DCS-120 MACRO FLIM System

The DCS-120 MACRO version of the DCS system scans objects directly in the focal plane of the scanner. Objects up to a size of 15 mm can be imaged at a resolution of about 25 micrometers. As the DCS-120 confocal FLIM system, the DCS-120 MACRO uses excitation by ps diode lasers, fast scanning by galvanometer mirrors, confocal detection, and FLIM by bh’s multidimensional TCSPC technique to record fluorescence lifetime images at high temporal resolution, high spatial resolution, and high sensitivity. Due to its fast beam scanning and its high sensitivity the DCS-120 MACRO system is compatible with live-object imaging. DCS-120 functions include simultaneous recording of FLIM or steady-state fluorescence images simultaneously in two fully parallel wavelength channels, laser wavelength multiplexing, time-series FLIM, time-series recording, Z stack FLIM, phosphorescence lifetime imaging (PLIM), fluorescence lifetime-transient scanning (FLITS) and FCS recording. Applications focus on lifetime variations by interactions of fluorophores with their molecular environment. Typical applications are ion concentration measurement, FRET experiments, metabolic imaging, imaging of fast physiological effects, and plant physiology.

Principle of the DCS-120 MACRO System

The DCS-120 MACRO system scans macroscopic samples directly in the primary image plane of a DCS-120 confocal scan head. The principle is shown in the figure below.

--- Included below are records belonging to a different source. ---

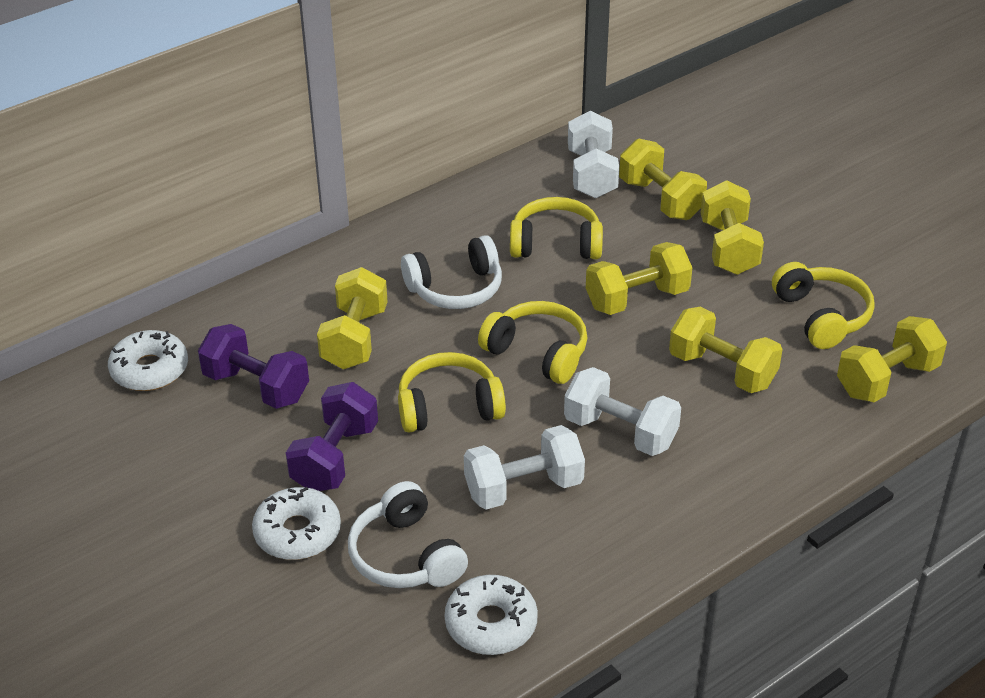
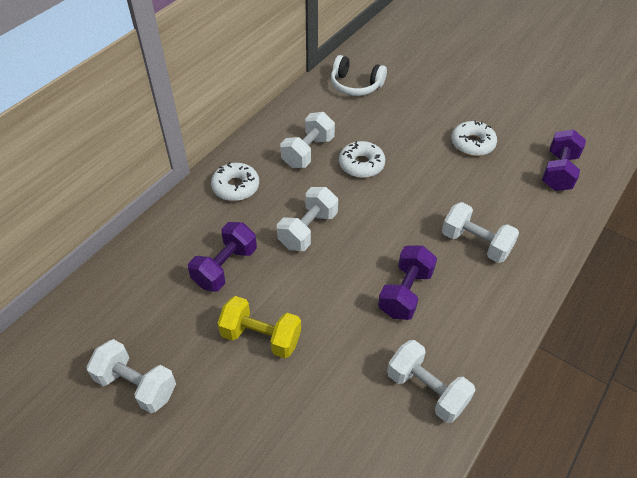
purple dumbbell: 2 -> 3
white dumbbell: 3 -> 5
white headphones: 2 -> 1
yellow dumbbell: 6 -> 1
yellow headphones: 4 -> 0

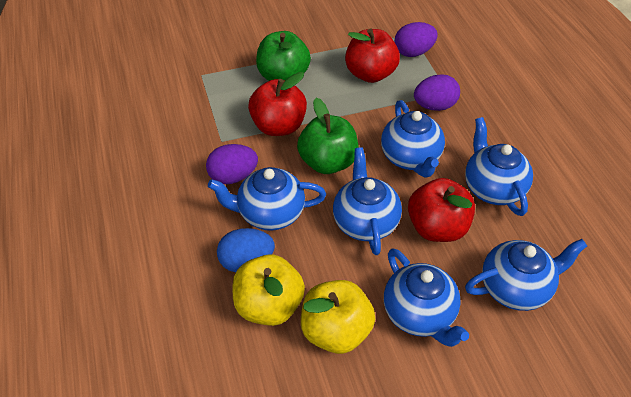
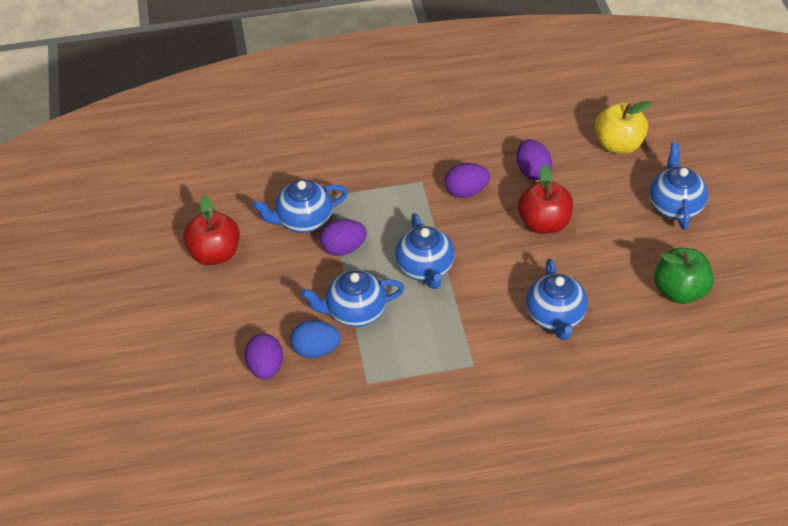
blue teapot: 6 -> 5
green apple: 2 -> 1
purple egg: 3 -> 4
red apple: 3 -> 2
yellow apple: 2 -> 1

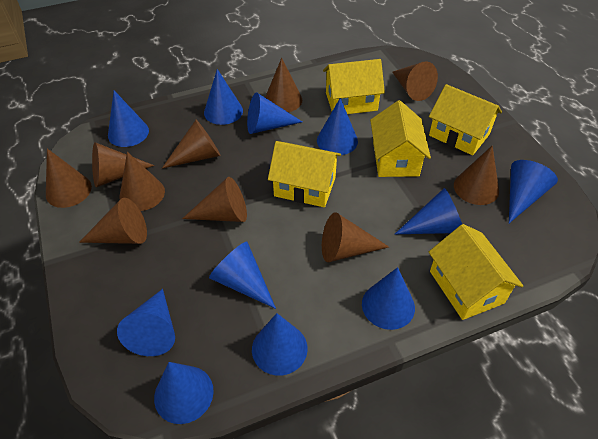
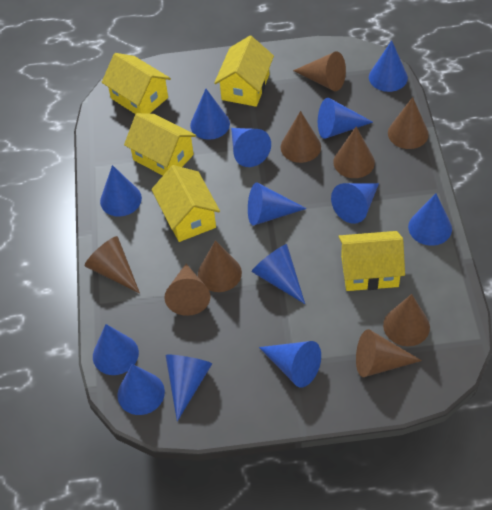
blue cone: 11 -> 13
brown cone: 10 -> 9

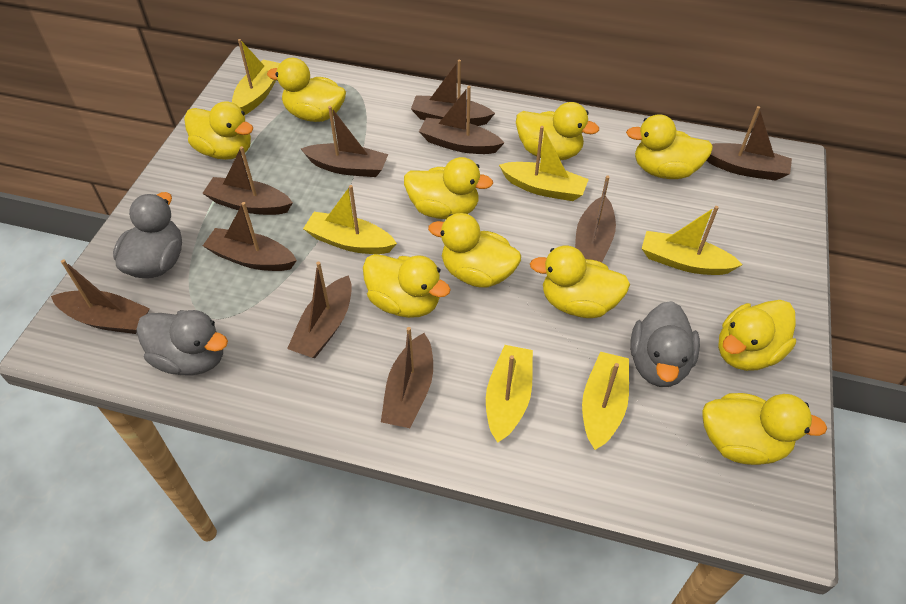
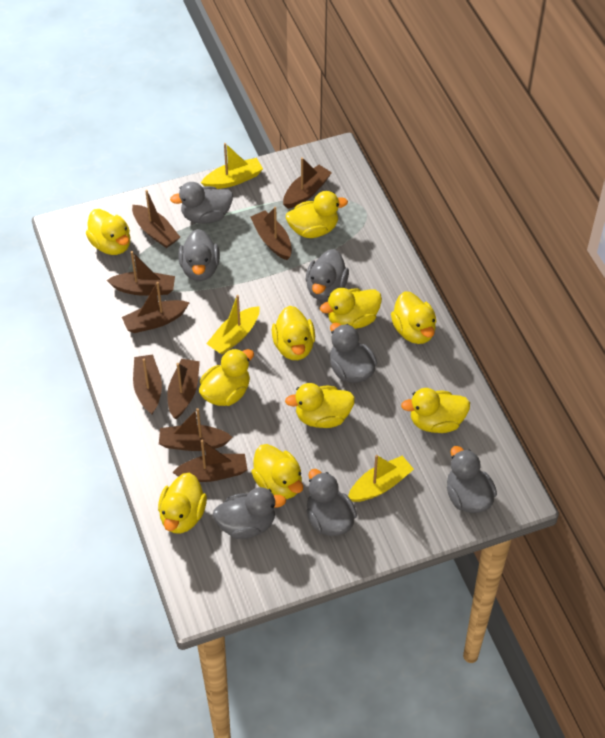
brown boat: 10 -> 9
grey duck: 3 -> 7
yellow boat: 6 -> 3

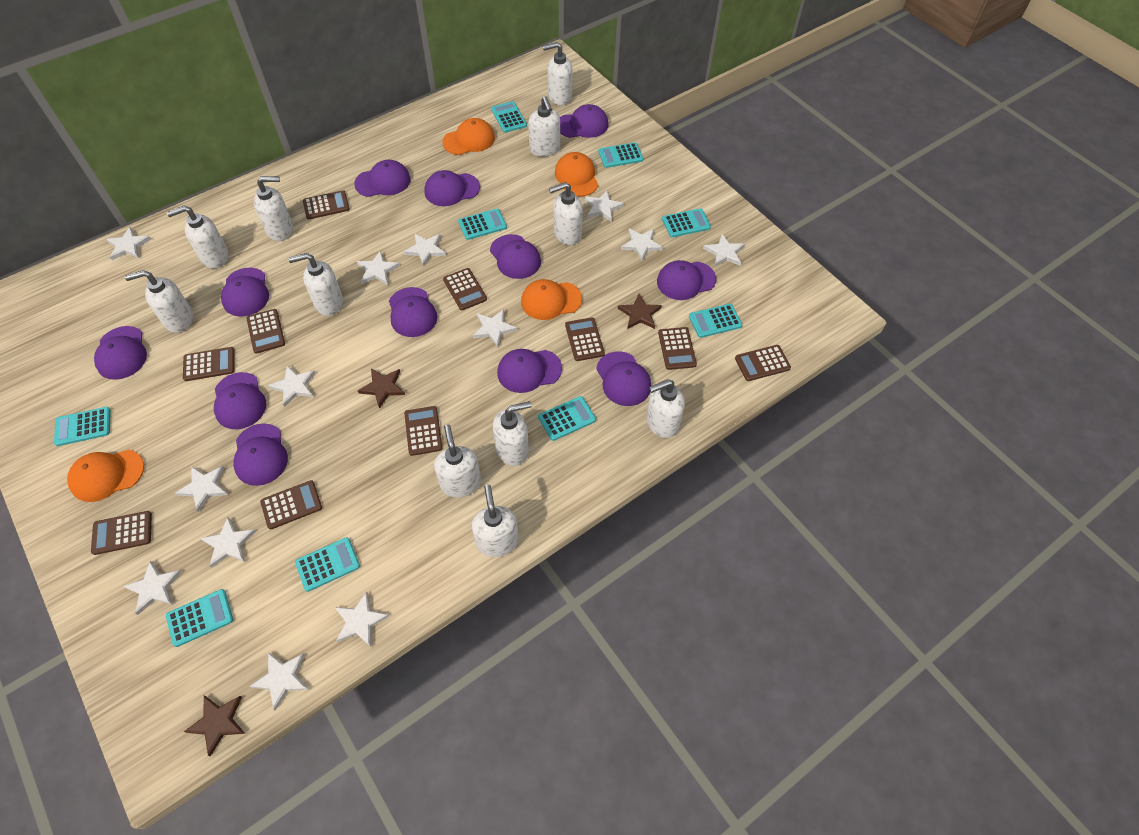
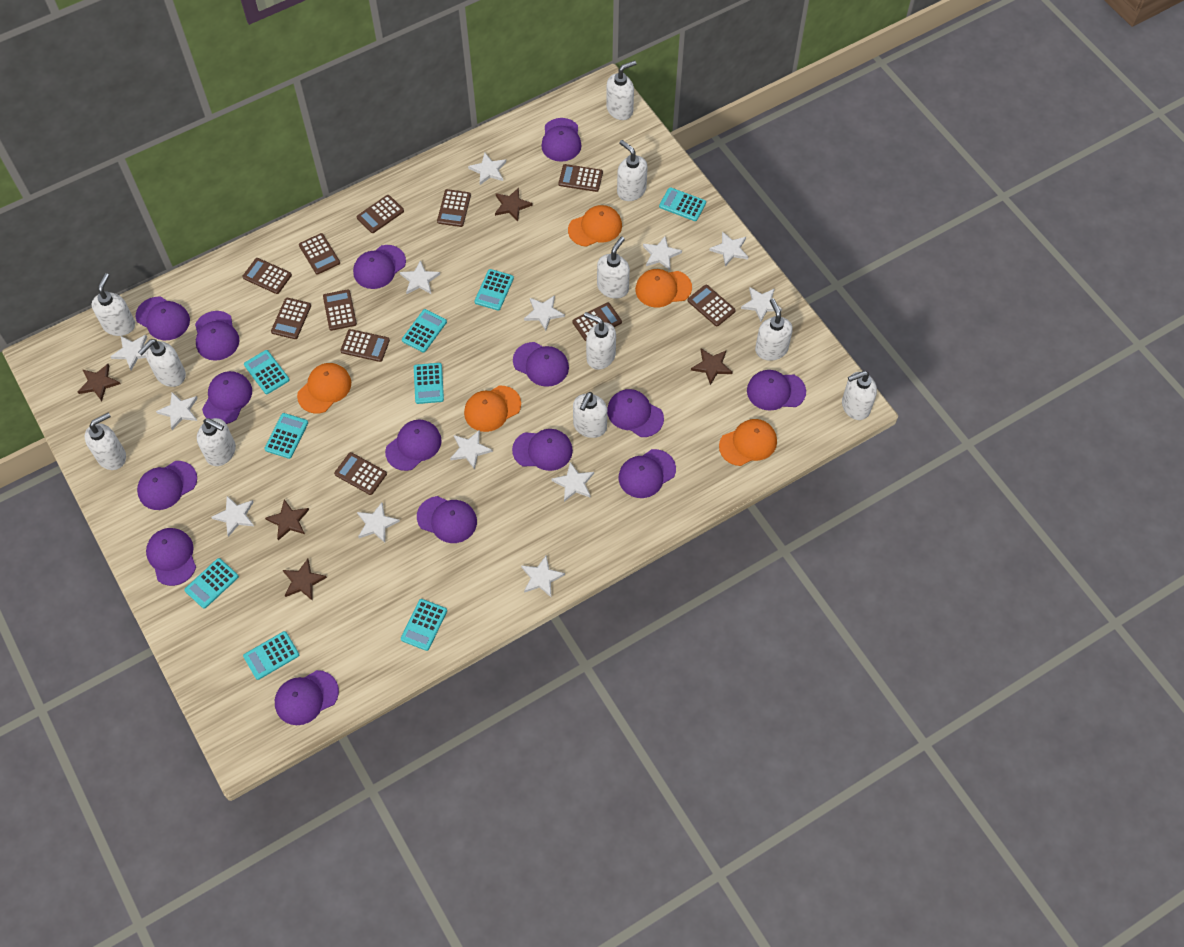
brown calculator: 10 -> 11
brown star: 3 -> 5
orange cap: 4 -> 5
purple cap: 12 -> 15

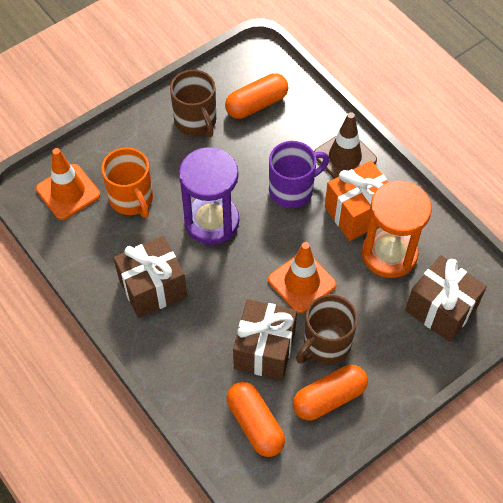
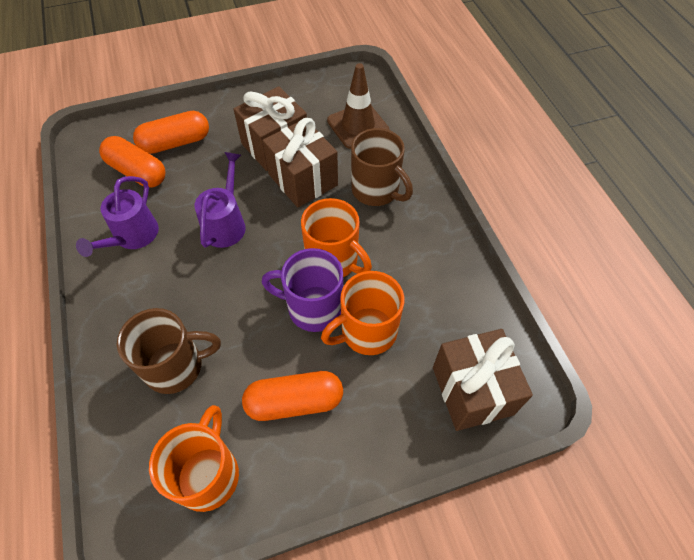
orange gift: 1 -> 0
orange hourglass: 1 -> 0
orange mug: 1 -> 3
orange traffic cone: 2 -> 0
purple hourglass: 1 -> 0
purple watering can: 0 -> 2

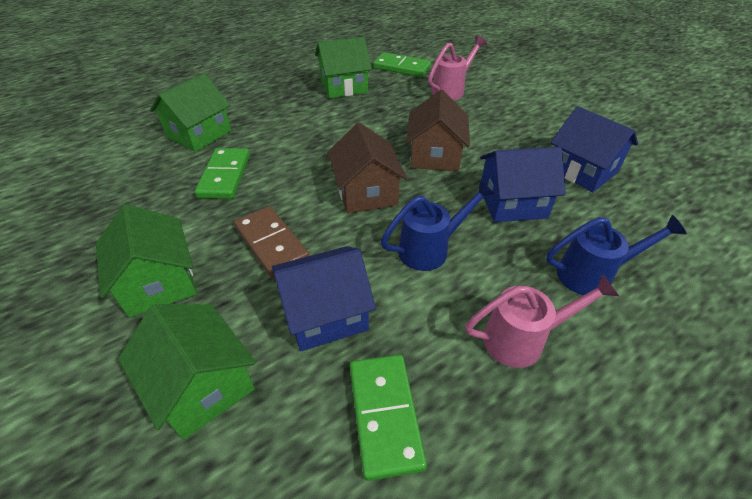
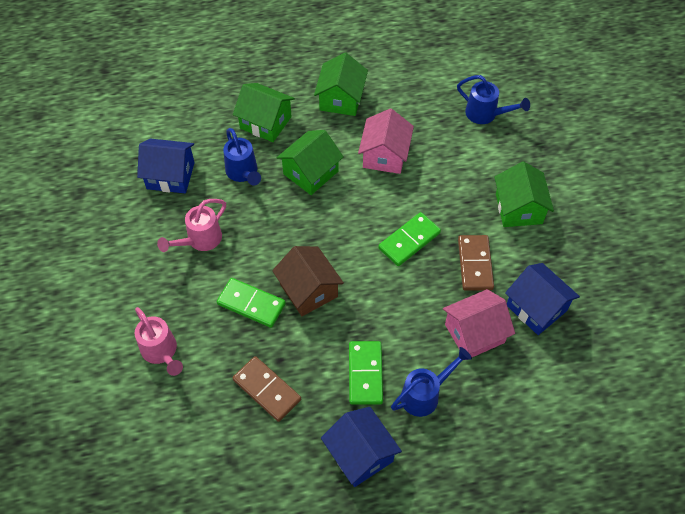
blue watering can: 2 -> 3
brown domino: 1 -> 2
brown house: 2 -> 1
pink house: 0 -> 2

Two lasers of different wavelength are injected into the scanner via single-mode fibres. The combined laser beam is scanned by two fast-moving galvanometer mirrors. The scan lens focuses the laser beam into an image plane shortly in front of the scanner. For scanning an object, this plane is brought in coincidence with the sample surface. As the galvanometer mirrors change the beam angle the laser focus scans over the sample. Fluorescence light excited in the sample is collimated back by the scan lens, de-scanned by the galvanometer mirrors, and separated from the excitation light by the main dichroic beamsplitter. The fluorescence beam is further split into two spectral or polarisation components, and focused into pinholes. Light passing the pinholes is sent to HPM-100-40 or HPM-100-06 hybrid detectors. At maximum scan amplitude (minimum zoom), the systems scans an image area of approximately 15 x15 mm. With a spatial resolution of the DCS MACRO of about 20 micrometers, images of extremely high definition can be obtained. To fully exploit the resolution of the scanner FLIM data can be recorded with up to 20248 x 2048 pixels. The number of time channels can be selected from 64 to 4096, the recommended number is 1024. An example is shown in the figure below.

FLIM Data Acquisition
FLIM data acquisition works by bh's multi-dimensional TCSPC process. It is based on the detection of single fluorescence photons, the determination of the photon times in the laser pulse period and the location of the laser beam in the scan area in the moment of the photon detection, and the build-up of a three dimensional photon distribution over the scan coordinates and the time in the laser pulse period. Please see also Principle of the DCS-120 Confocal FLIM system.
For details please see Handbook of the DCS-120 Confocal and Multiphoton FLIM Systems and The bh TCSPC Handbook.

Please see

DCS-120 Confocal and Multiphoton FLIM Systems, User Handbook, 8th Edition, pages 381-383

The realm of the bh FLIM systems are in molecular imaging. Typical applications are the imaging of ion concentrations, pH, or local viscosity, protein interaction experiments by FRET, and metabolic imaging by fluorescence decay of NADH an FAD in combination with oxygen measurement. In these applications, the bh FLIM systems benefit from their high sensitivity, high time resolution, high timing stability, and their capability to resolve multi-exponential-decay profiles into their components. Other advantages are the capability to record FLIM of fast physiological effects down to the millisecond range, and to record at several excitation and emission wavelengths simultaneously.